Emma Cocker is a writer-artist and Associate Professor in Fine Art at Nottingham Trent University, UK. Her research enquiry unfolds at the threshold between writing/art, involving diverse process-oriented, dialogic-collaborative and aesthetic-poetic approaches to working with and through language. Cocker often works in collaboration with other artists on durational projects, where the studio-gallery or site-specific context is approached as a live laboratory for shared artistic research. Cocker’s writing has been published in Failure, 2010; Stillness in a Mobile World, 2010; Drawing a Hypothesis: Figures of Thought, 2011; Hyperdrawing: Beyond the Lines of Contemporary Art, 2012; On Not Knowing: How Artists Think, 2013; Choreo-graphic Figures: Deviations from the Line, 2017; The Creative Critic: Writing as/about Practice, 2018; Live Coding: A User's Manual, 2023, and in the solo collections, The Yes of the No, 2016, and How Do You Do?, 2025. Cocker is co-founder of the international Society for Artistic Research Special Interest Group for Language-based Artistic Research. See also https://orcid.org/0000-0002-2985-7839

Writing/Text: Experiments along the brink of I

"The challenge then, is to figure out a way beyond and through the impossibility of community. This is not to invoke a transcendent plateau from which one will find a new synthetic resolution free of contradictions. Quite the contrary, it is meant to suggest the impossibility of total consolidation, wholeness and unity [...] and perhaps more importantly, to suggest that such an impossibility is a welcome premise upon which a collective artistic praxis, as opposed to a 'community based art' might be theorised', Miwon Kwon, p.154.

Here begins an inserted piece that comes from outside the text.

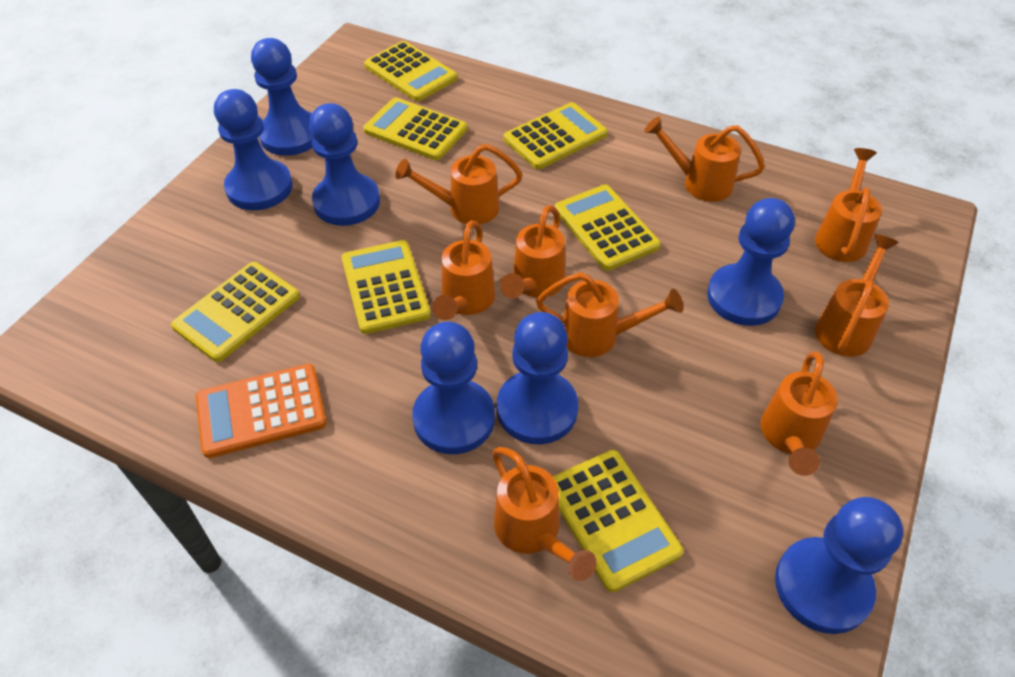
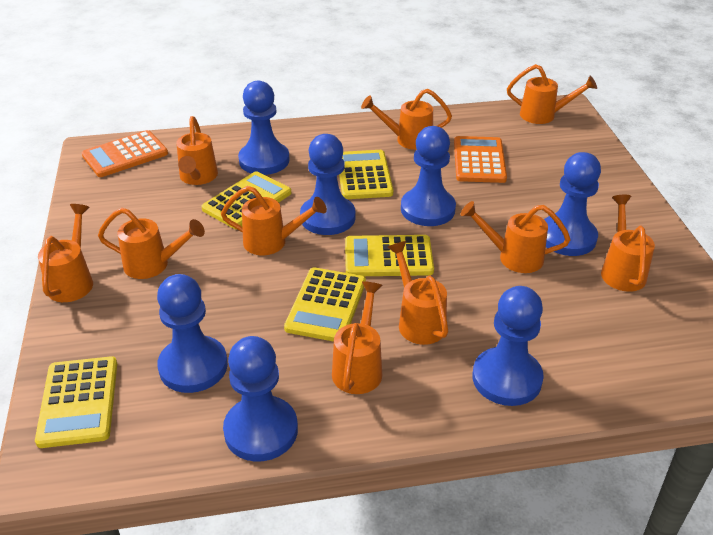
orange calculator: 1 -> 2
orange watering can: 9 -> 10
yellow calculator: 7 -> 5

"Research should no longer be done off to one side, in a school, a library, a laboratory. Where one lives needs to become a laboratory for researching, for mapping directly, the living body itself, oneself as world-forming inhabitant ... there needs to be a communal devising, selecting and combining of techniques that will strengthen organisms-persons and help them to regenerate themselves; results need to be pooled and compared" Architectural Body, Madeline Gins + Arakawa, pxx

Whilst at the PSi Performing Publics conference in Toronto I was invited to observe the following workshop, with the view to producing a new piece of writing in response for a forthcoming publication. The workshop was led by artists Sara Wookey and Bianca Sclair Mancini and explored the city through various forms of choreographic intervention. Wookey and Sclair Mancini's collaborative practice resonates with many of the concerns that have been developing within my wider practice, especially in relation to my own collaboration with the investigative art project, Open City.


I am tentatively developing a text in response to this work entitled, Experiments Along the Brink of I, where I envisage exploring a number of tactics wherein the distinction between self and other (and indeed world) becomes blurred or folded -  the practices of gleaning gestures, witnessing/attendance, following, flocking, copying, creating synchronicity in rhythm, becoming architectural.